In other religions, such as Judaism, Islam, and Gnosticism interpretations of the Fall vary.

In Christianity, Fall of Man can refer to the wider theological inferences for all humankind drawn from Eve and Adam's sin, which was called original sin, such as the biblical teachings of Paul.

Some Christians believe the Fall corrupted the entire natural world, including human nature, causing people to be born into original sin, a state from which they cannot attain eternal life without the gracious intervention of God. Protestants hold that Jesus' death was a "ransom" by which man was made forever free from the sin acquired at the Fall, and other denominations believe that this act made it possible for man to be free without necessarily ensuring it.

The term "prelapsarian" refers to the sin-free state of humanity prior to the Fall. It is sometimes used in reference to sentimental recollections of a past time when conditions stood in sharp contrast to the present; this situation is called nostalgia.


  • In William Shakespeare's Henry V (1599), the King describes the betrayal of Lord Scroop – a friend since childhood – as being "like another fall of man", referring to the loss of his own faith and innocence the treason has caused.
  • In the novel The Fall (1956) by Albert Camus, the theme of the Fall is enunciated through the first-person account given in post-war Amsterdam, in a bar called "Mexico City." Confessing to an acquaintance, the protagonist, Jean-Baptiste Clamence, describes the haunting consequence of his refusal to rescue a woman who had jumped from a bridge to her death.

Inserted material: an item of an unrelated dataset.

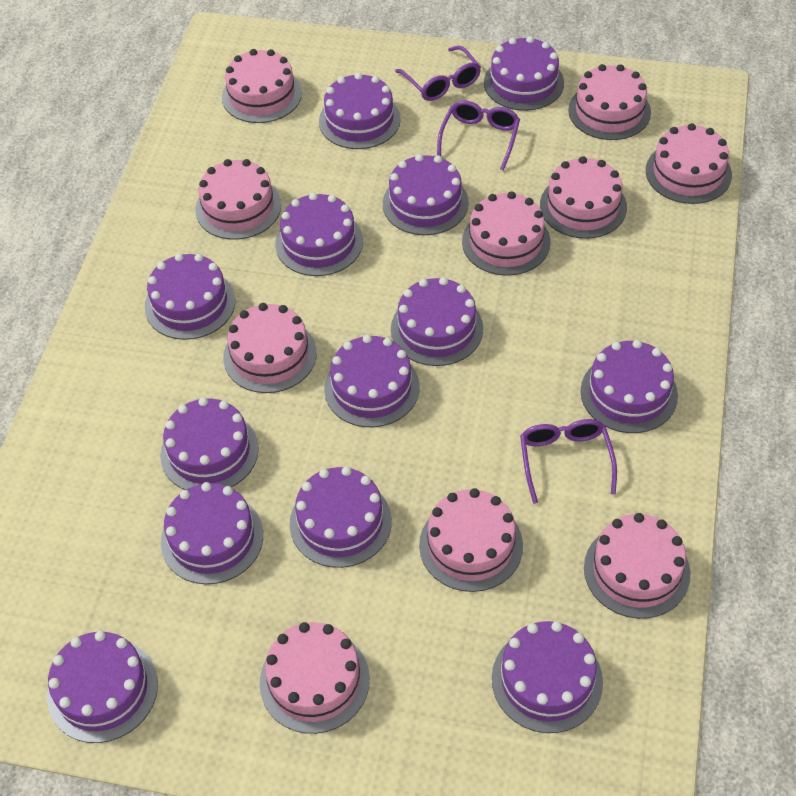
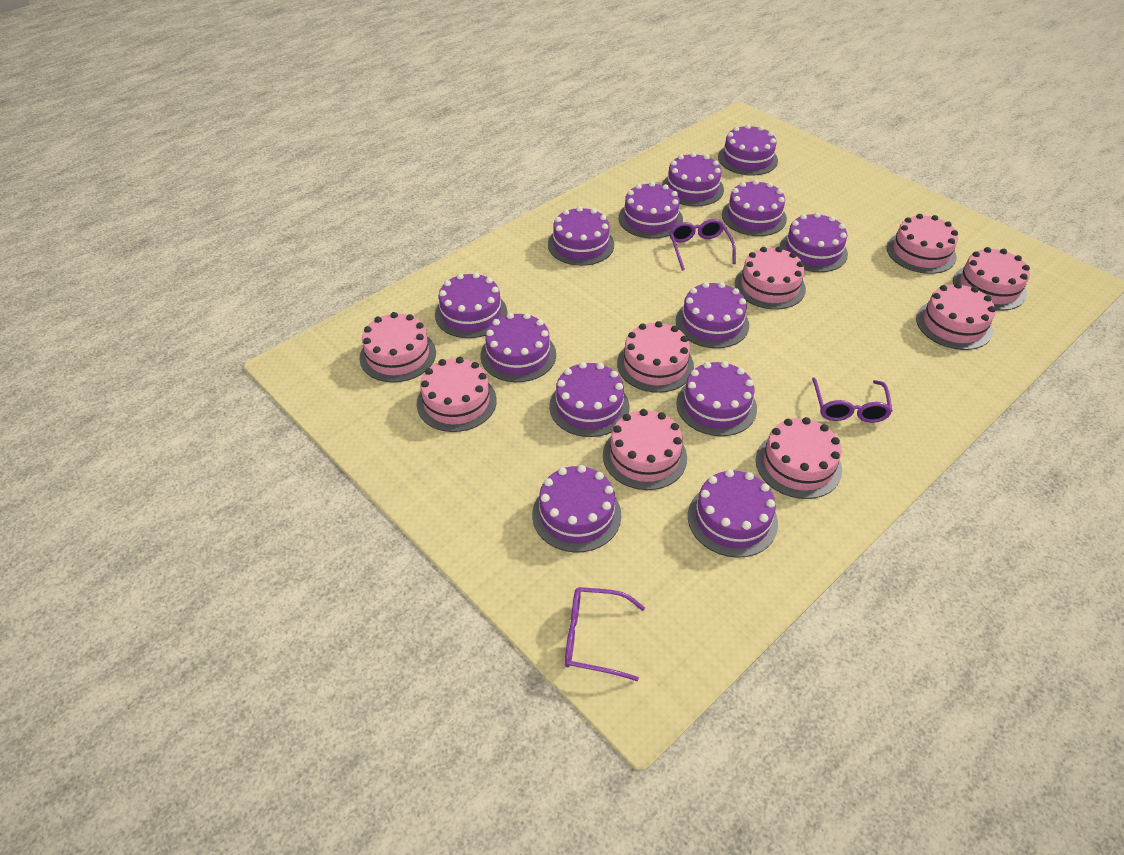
pink cake: 10 -> 9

The dilemmas of modern Western conscience and the sacramental themes of baptism and grace are explored.
  • J. R. R. Tolkien included as a note to his comments about the Dialogue of Finrod and Andreth (published posthumously in 1993), the Tale of Adanel that is a reimagining of the Fall of Man inside his Middle-earth's mythos. The story presented Melkor seducing the first Men by making them worship him instead of Eru Ilúvatar, leading to the loss of the "Edenic" condition of the human race. The story is part of Morgoth's Ring.
  • In Philip Pullman's His Dark Materials series (1995, 1997, 2000), the Fall is presented in a positive light, as it is the moment at which human beings achieve self-awareness, knowledge, and freedom. Pullman believes that it is not worth being innocent if the price is ignorance.
  • The novel Lord of the Flies explores the Fall of Man. The storyline depicts young innocent children which turn into savages when they are stranded on a desert island. Lord of the Flies was originally named 'Strangers Within', also showing his views of human nature.

See also

Unless indicated otherwise, the text in this article is either based on Wikipedia article "Fall of man" or another language Wikipedia page thereof used under the terms of the GNU Free Documentation License; or on research by Jahsonic and friends. See Art and Popular Culture's copyright notice.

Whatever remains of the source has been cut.